Welcome to 2023 Craig M. Berge Engineering Design Day

For the first year ever, students have access to a dedicated design center.

Craig M. Berge Design Day is a story of remarkable student success and the ways engineers improve lives.

We have much to be thankful for this year, including a dedicated Engineering Design Center for students, which bolsters the college’s commitment to experiential learning over all four years. Every engineering student now has 24-7 access to a spacious, well-equipped, safe place to collaborate and build.

People Helping People

Our seniors are thrilled to tell you about their projects. Not only are the designs a testament to their technical agility and creativity, but also the projects show why the college’s graduates are highly sought after in industry and government.

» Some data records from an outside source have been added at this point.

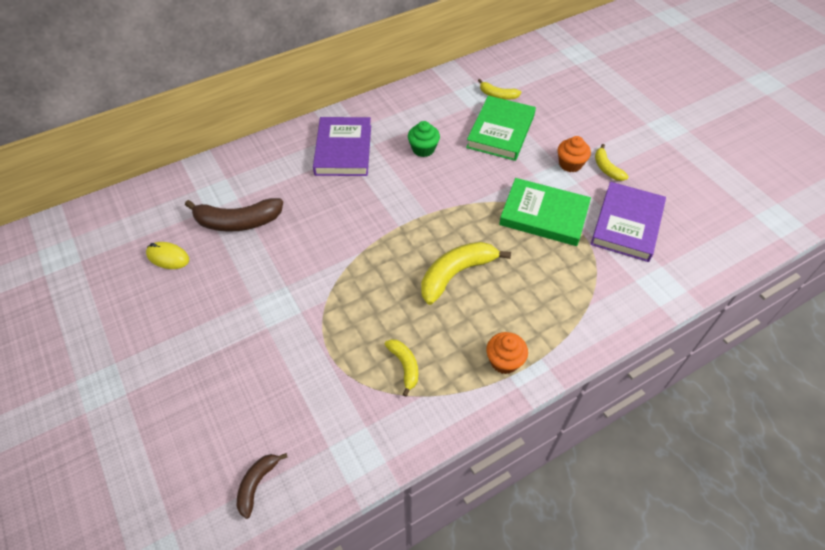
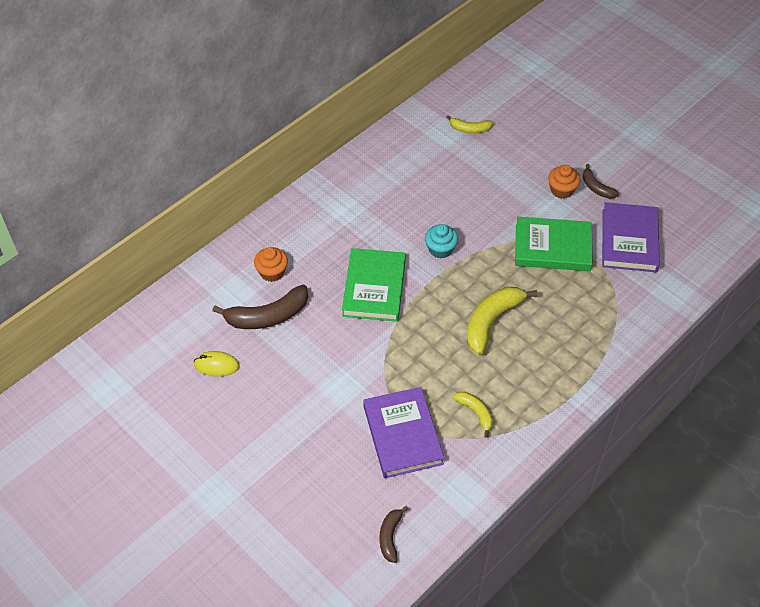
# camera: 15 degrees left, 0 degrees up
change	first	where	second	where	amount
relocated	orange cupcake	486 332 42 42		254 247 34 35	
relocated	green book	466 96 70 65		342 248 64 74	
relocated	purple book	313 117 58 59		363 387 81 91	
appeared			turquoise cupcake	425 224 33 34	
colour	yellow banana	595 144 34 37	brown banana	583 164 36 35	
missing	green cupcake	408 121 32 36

Students worked on ways to make mining and farming more sustainable: 3D-printed construction materials from tailings, an autonomous spider for collecting agricultural data, algae to reduce greenhouse gases, and solar energy covers for canal water evaporation. Teams developed a basketball shooting robot and an interactive model of the Tucson power grid to educate children. They created a haptic imaging device for blind scientists and airplane controls for armless pilots. They designed ways to keep people and animals safer – a drone to monitor wildfires, throw phone for hostage negotiations, and pet and livestock tracker, to name just a few. There are medical devices, robots for space exploration, and wastewater recycling projects, not to mention a BattleBot!

If you miss anything at Design Day, you can still learn about the 99 projects online in the students’ presentation videos, which will be available following the awards ceremony, where $47,000 in prize money will be presented.

Thank You for Your Support

Design Day and the Interdisciplinary Capstone Course are part of a lineup of competitions, maker fests, design courses, entrepreneurial and business instruction, and industry and community projects in the Craig M. Berge Engineering Design Program. The program immerses undergraduates at all levels in real-world experiences that integrate design, manufacturing and commercialization.

None of this would be possible without all the hard work behind the scenes. We are grateful to the donors, program mentors, university and industry partners, sponsors, judges, faculty, staff and alumni who help make the program and event a highly successful enterprise.

A special thank you to Nancy Berge and her family for their generosity, and to Larry Head, director of the Craig M. Berge Engineering Design Program, for his dedication to this unparalleled experiential learning and design curriculum in higher education.

Bear Down, and support our Wildcat engineers!